Agile in FDA Regulated Medical Software – Checklists

Michael Walkden

This post was previously on the Pathfinder Software site. Pathfinder Software changed its name to Orthogonal in 2016. Read more.

Let’s be honest: Checklists aren’t the most exciting topic to blog about. However, in the context of regulation, they become interesting. Everybody loves checklists and hates them at the same time. It’s really easy to make them and just as easy to forget to use them. Later on, after the emergency and/or reason they were created has subsided, using the checklists becomes a ceremony – something that must be done rather than a helpful tool. The checklist also may foster an anti-change mentality and allow people to cruise through their jobs without thinking about them. This is why we all hate them.

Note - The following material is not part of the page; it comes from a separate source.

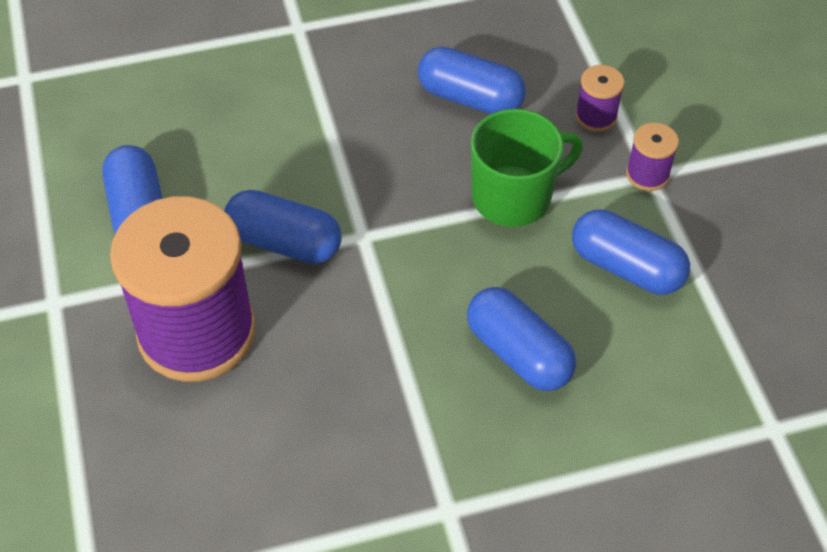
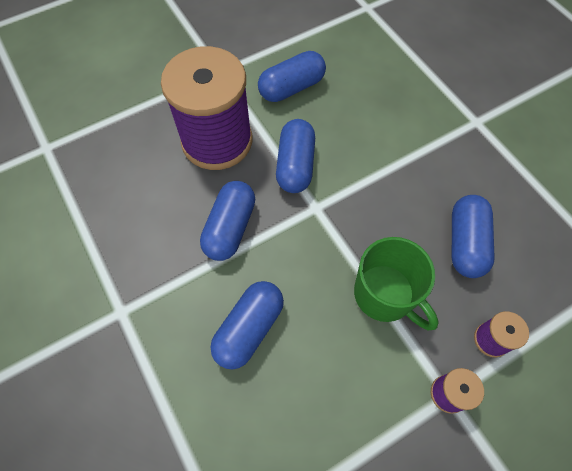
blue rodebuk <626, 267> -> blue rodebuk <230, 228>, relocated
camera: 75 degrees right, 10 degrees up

All feelings about checklist aside: If each detail of your project’s history is going to be scrutinized, checklists are essential. On a regulated project, there are a lot of steps to follow. It’s hard to remember each step of each procedure followed. It;s really easy to finish delivering a feature then forget to check the software verification report in to your document management system. Once this occurs it looks like you didn’t test the feature before checking it in. Worse, you moved on to the next step of features and never turned in the verification report ever. 9 months later an auditor finds it and you have to double prove you did the testing and that you didn’t miss any other steps someplace else. Nobody wants to be in a position where they are on the defense. Often a missed step means all of the testing and tracking is nullified.

There is a number of things you can do to ensure you have good lists and they get used often.

  • Make them short – A 10-page checklist is not going to be used properly or use up time at the cost of efficiency. Train your staff. Don’t rely on process to get quality work.
  • Have fewer steps – Can you tighten up your process and simplify it?
  • Create checklist by role rather than at stage gates – The list will be shorter and highly focused on what matters to the person doing the work.
  • Have the team members create their own checklists – They can identify the handful of tasks that are at risk of getting missed. That’s your checklist!
  • Review checklists often for new procedures and question why each step exists often.

Finally, keep in mind that whatever you put on the checklist becomes part of your project documentation history. Thus, you must do every item on the list every time you run through a procedure. Think carefully before adding things to a checklist.